According to Cap Metro, MetroRail ridership has tripled since service began two years ago. The line is currently averaging 35,000 trips per month with standing-room-only service during morning and evening rush hours. In a press release sent out after the Council vote yesterday, Cap Metro President and CEO Linda Watson said that the request for evening and weekend Red Line service is among the most common feedback the transportation authority gets from the community.
“This agreement with the city allows us to deliver what the community has asked,” said Watson. “MetroRail is a tremendous community asset, and by providing evening weekend service, a greater number of people will be able to use the system.”
Under the terms of the agreement, the city will contribute approximately $5.7 million over 34 months to pay for the additional service within city limits.
That money will actually come from funds being paid to the city by Cap Metro under the Quarter Cent Program. That program states that the transit agency will direct a quarter-cent of its one-cent sales tax collection to the city for transportation projects, such as road- or sidewalk-building. Cap Metro still owes the city tens of millions in accrued quarter-cents from the early 2000s. This is money the transit agency originally had been setting aside for the failed light-rail back in the late 1990s.
Austin Transportation Department Director Rob Spillar explained the exchange to In Fact Daily after yesterday’s vote.
“Under this agreement, Cap Metro pays us and we turn around and buy service, as if this were another project like sidewalks or road repairs or bus pads,” said Spillar. “They’re still paying the full amount of the quarter-cent debt. But we’re turning around and saying one of the projects we’re going to fund is the addition of service. It doesn’t reduce the debt. It sounds like taking money from one pocket and putting it into another and that’s essentially what it is. They’re still obligated to pay us the full $45 million, but we’re turning around and paying them to fund a project called ‘additional service.’”
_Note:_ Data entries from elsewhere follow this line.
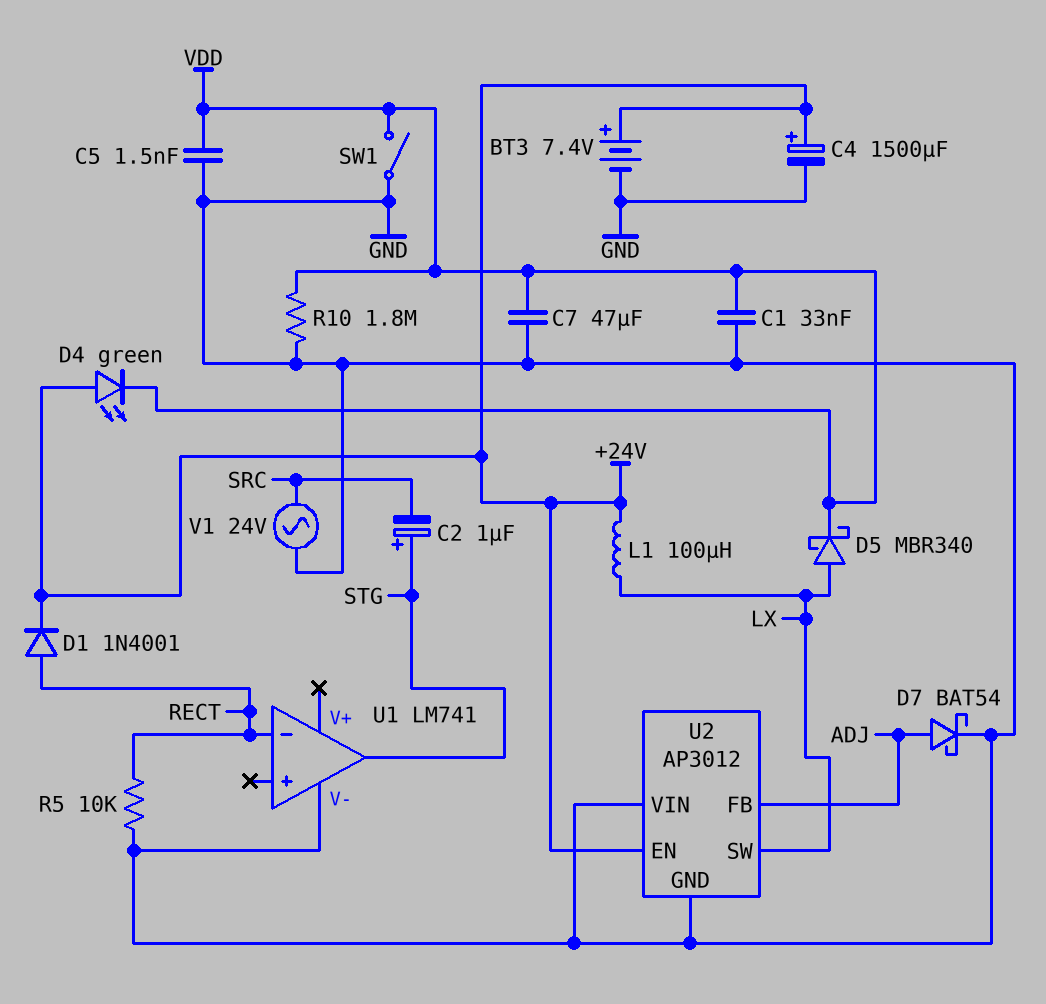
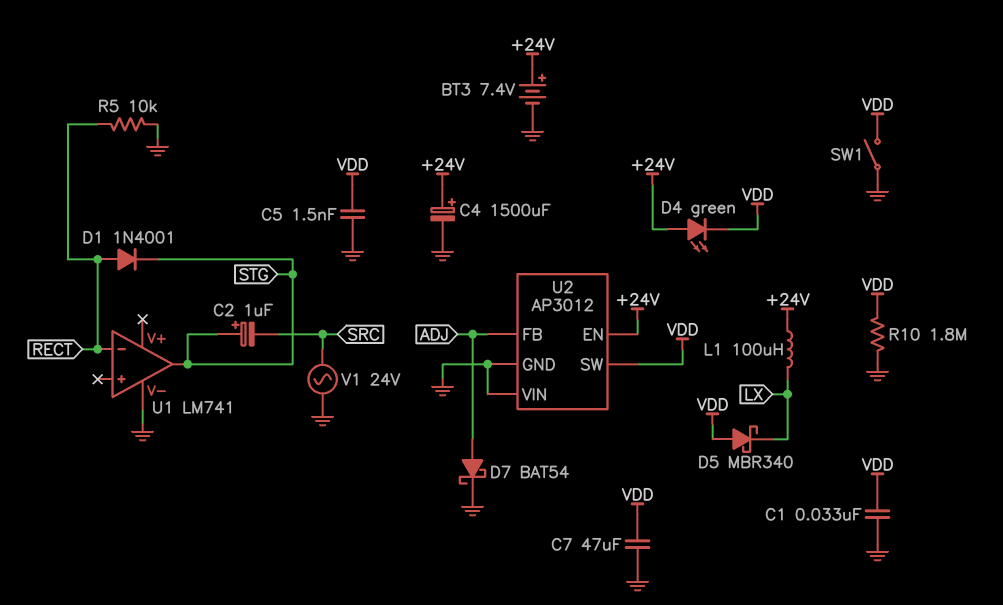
D1: diode 1N4001 (A RECT, K +24V) -> diode 1N4001 (A RECT, K STG)
D5: schottky MBR340 (A LX, K VDD) -> schottky MBR340 (A VDD, K LX)
U2 pin SW: LX -> VDD

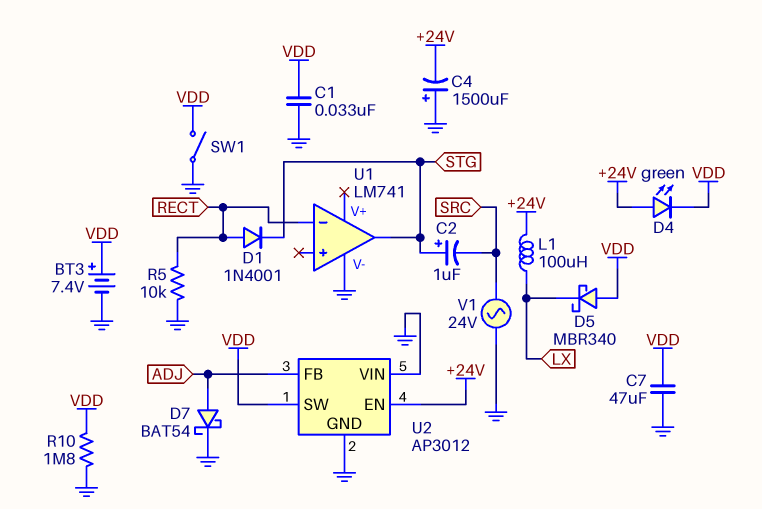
BT3: 7.4V (plus +24V, minus GND) -> 7.4V (plus VDD, minus GND)
C4: 1500uF (plus +24V, minus GND) -> 1500uF (plus GND, minus +24V)
C5: 1.5nF (GND, VDD) -> none

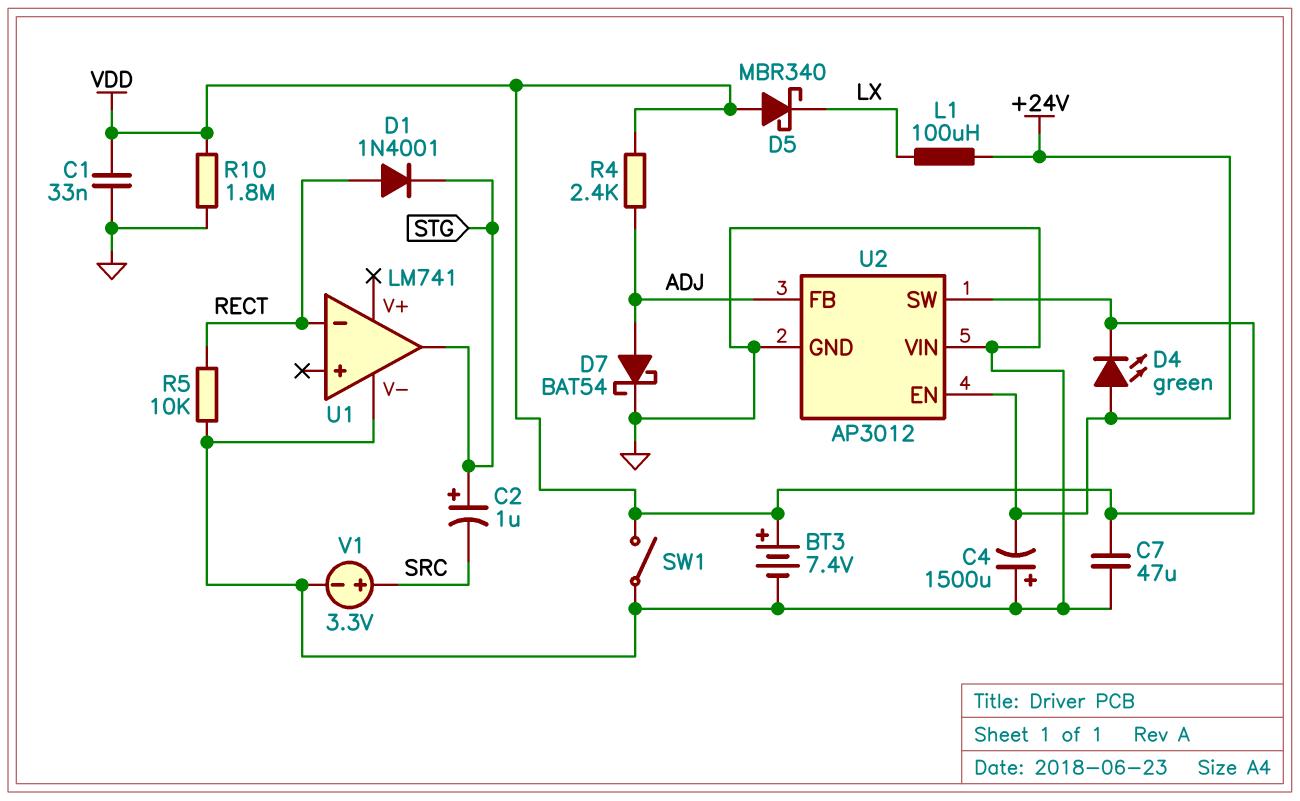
R4: none -> 2.4k (ADJ, VDD)
V1: AC 24V (GND, SRC) -> 3.3V (plus SRC, minus GND)

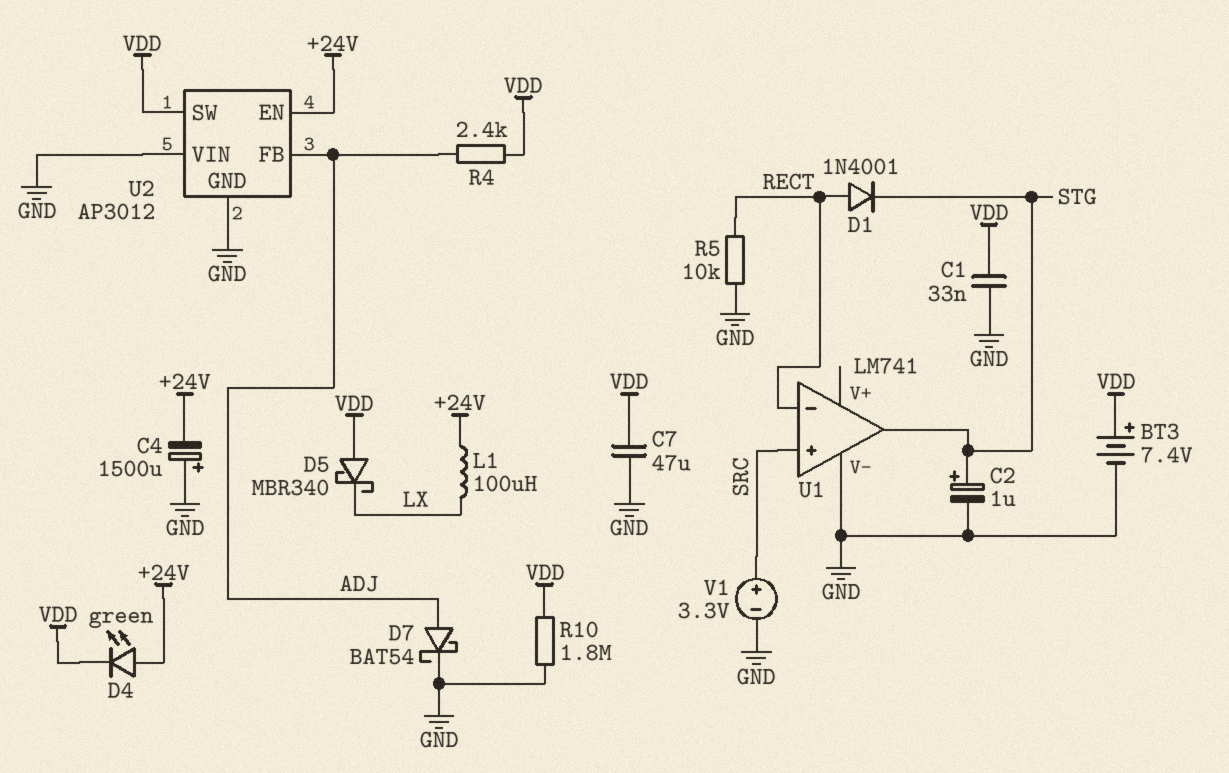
C2: 1uF (plus STG, minus SRC) -> 1uF (plus STG, minus GND)
SW1: switch (GND, VDD) -> none
U1 pin in+: none -> SRC

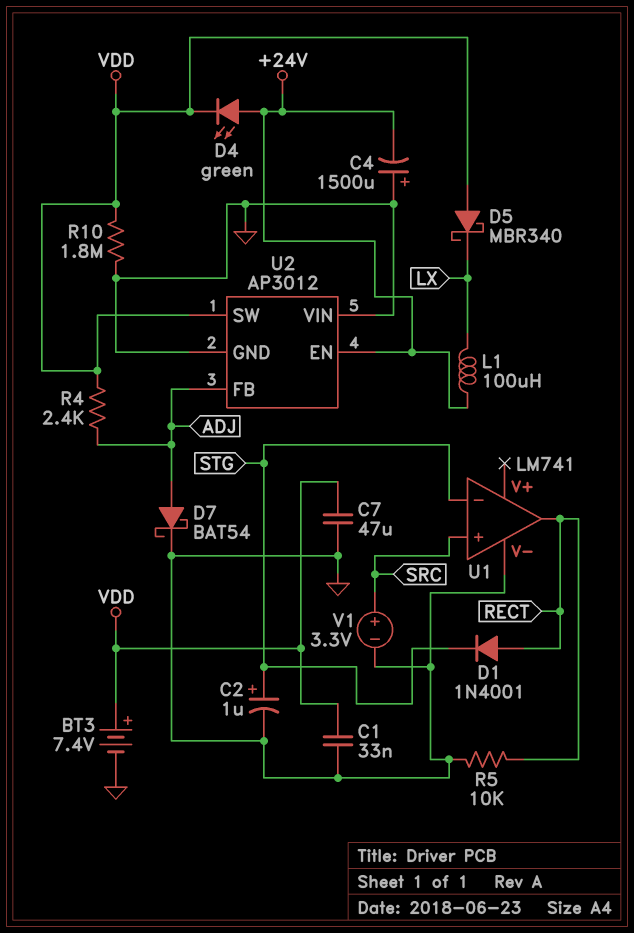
U1 pin in-: RECT -> STG
U1 pin out: STG -> RECT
Spillar said that the nature of the transit authority’s agreements with both Austin and other regional cities dictated the particulars of the service extensions. On Friday, the later trains will run all the way to the end of the line, in Leander. On Saturdays, however, service will begin and end at the Lakeline station, the last station in the city of Austin.
“Since the quarter-cent money is owed to Austin, the city should only spend that money within the city,” Spillar said. “But on Friday, Cap Metro is using other regional funds to extend service out to Leander, and they were afraid people would come in from Leander but then get stuck at Lakeline at night. So they decided to extend rail service hours throughout the whole system.”
The agreement passed easily, on a vote of 6-1. Only Council Member Kathie Tovo voted against, arguing that the extended hours don’t reflect the intent of the city to create what she called a “culture of ridership” throughout the city, especially for families with children and seniors.
“It seems like to me there was an opportunity to expand that audience by selecting earlier hours on Saturday and also capitalize on events, which tend to happen in the daytime,” said Tovo. She asked Spillar if staff had looked at ridership numbers before coming up with their suggestions for additional hours. Spillar said they had not, that rather their recommendation was based on the “best opinion of the planners and the operators of the service.”
After the vote, Tovo told In Fact Daily that she was torn between her support of urban rail and her desire to see more groups in the city use it.
“I didn’t feel that the hours being considered were really going to meet the capacity needs that the staff had identified,” said Tovo. “Because on the weekends, we need more capacity during events and this won’t address that. It’s aimed at the late-night audience. I probably would have felt different if it had been aimed at daytime hours on the weekend that I think would have both expanded the possibility of public transportation for a new audience — families with children and seniors who probably won’t come downtown from 4 o’clock on. It would have catered to a broader cross-section of the community and would have promoted some of our other goals.”